While manufacturers and retailers were taken aback by this abrupt turn of events, many musicians and music educators welcomed it.
“Cornets were the mainstays of brass bands and orchestras during the latter half of the 19th and the first half of the 20th century”, said Susan S. A. Sousa, assistant professor of brasswinds at the University of Southern North Dakota at Hoople, and a distant relative of the famous American bandleader. “They are fine instruments, and it is well past time that they came back into their own. They lost favor with musicians in the ‘big band’ era, because they had a hard time projecting their sound over the saxophone sections of these bands. With modern sound amplification techniques, we don’t have to worry about that sort of thing anymore, and audiences today will surely appreciate the more cultured tone of the cornet. Let’s face it. Trumpets don’t tweet. They blast.”
“Look, [deleted]”, said Miles, a recent convert to cornet playing who refused to give his last name, “if the saxes want those lines so badly, far as I’m concerned, they can have ’em. I’ll be [deleted] damned if I ever play a honky horn with a combover.”
The collapse in trumpet sales has reportedly also been accompanied by a collapse in the sale of trumpet music. A spokesperson for the Herb Alpert Foundation indicated that Mr. Alpert was considering forming a new band to re-record the Tijuana Brass catalogue with cornets, in a bid to recapture some market share. Mr. Alpert, now 81 years old, was expected to hold auditions soon for cornetists who would take over his role with the TB. However, Mr. Mark Knopfler refused to consider altering the lyrics of the Dire Straits song “Sultans of Swing”, considering the line “don’t give a damn ’bout any trumpet-playing band” to be, under today’s circumstances, particularly apt.

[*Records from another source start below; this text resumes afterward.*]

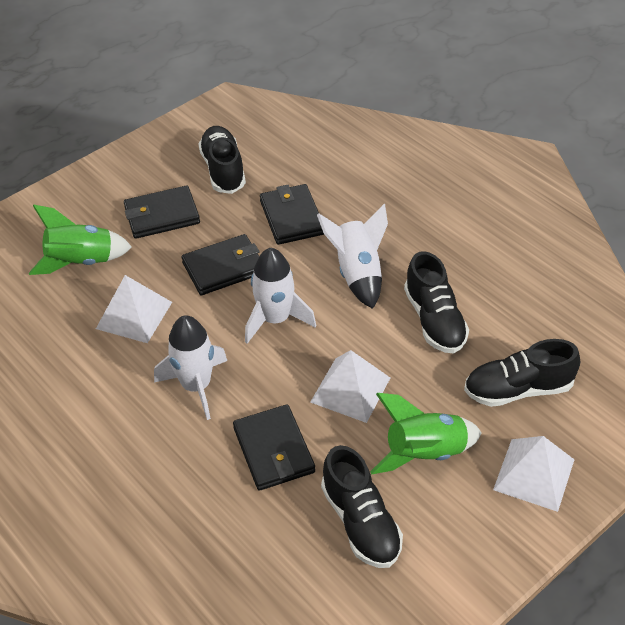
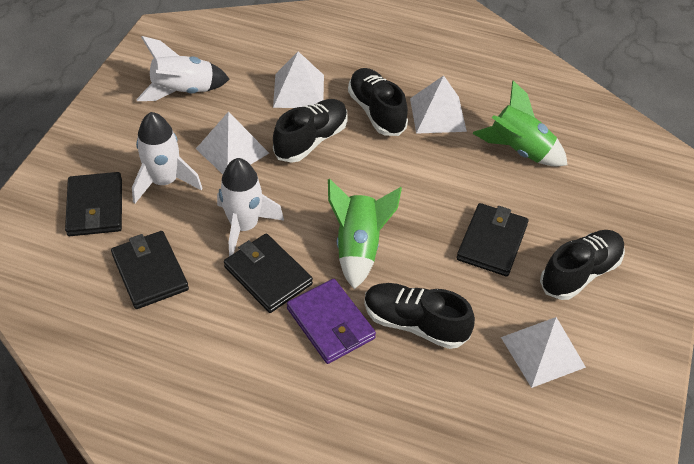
purple wallet: 0 -> 1
white pyramid: 3 -> 4

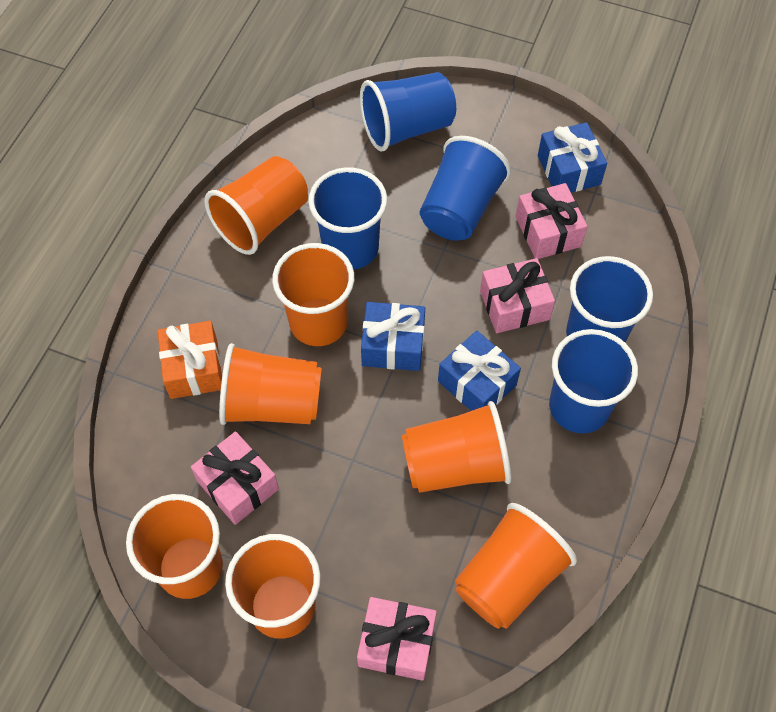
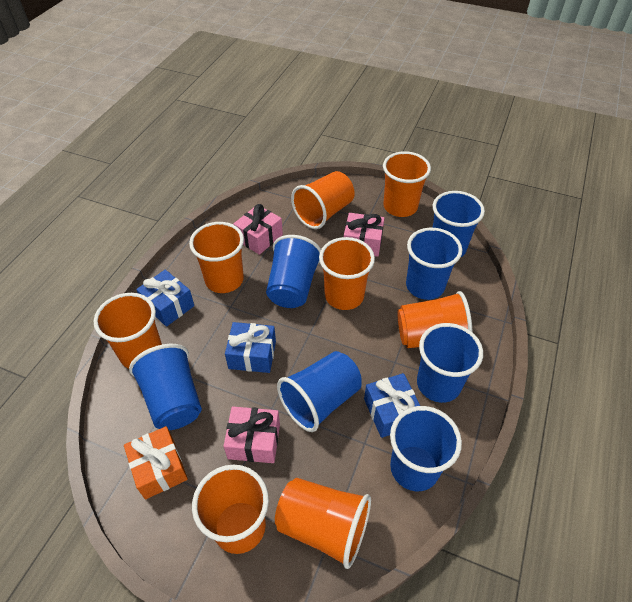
blue cup: 5 -> 7
orange cup: 7 -> 8
pink gift: 4 -> 3

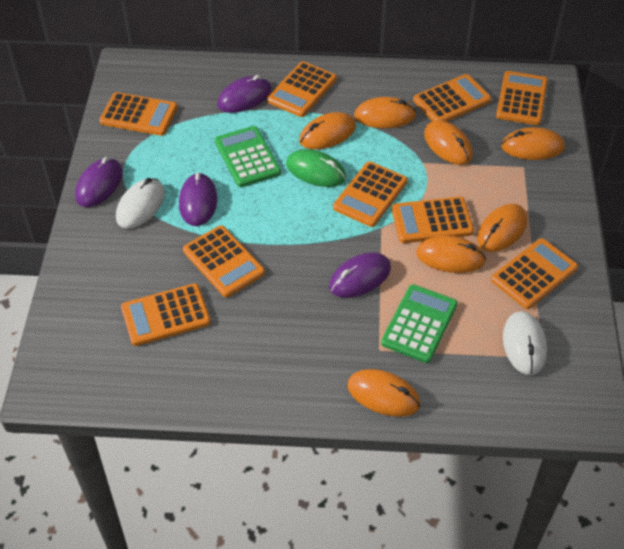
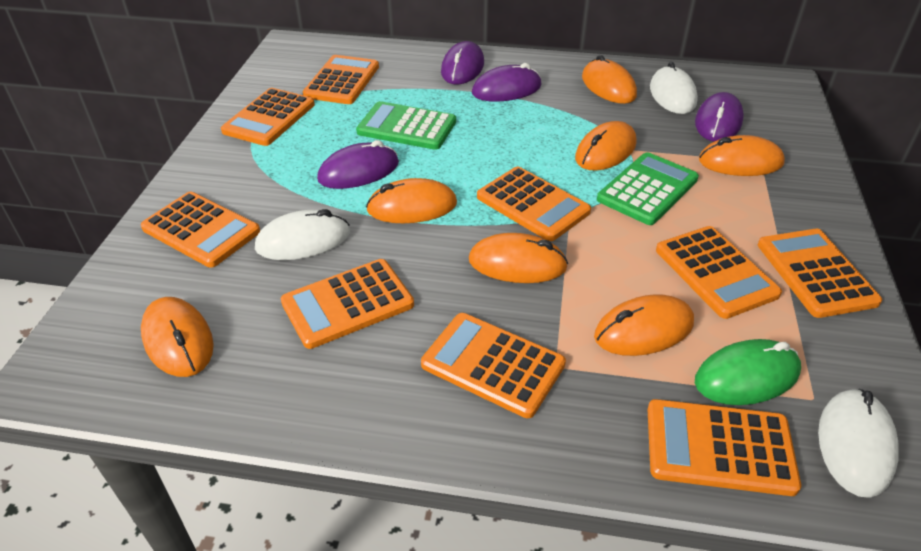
white mouse: 2 -> 3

Rumors have surfaced that the Trumpet Players International Network (TPIN) is sponsoring an advocacy group, Trumpet Anti-Defamation League (TADL), to protect the reputations and livelihoods of TPIN members. The initiative is facing opposition, from groups eager to point out that the perceptions TADL is fighting actually align well with the egotistical arrogance that has long been thought a defining characteristic of trumpet players. These opponents spell out TADL as “TAD Late”. Sousa said, “Cornets are far more mellow and musical. So are cornetists.”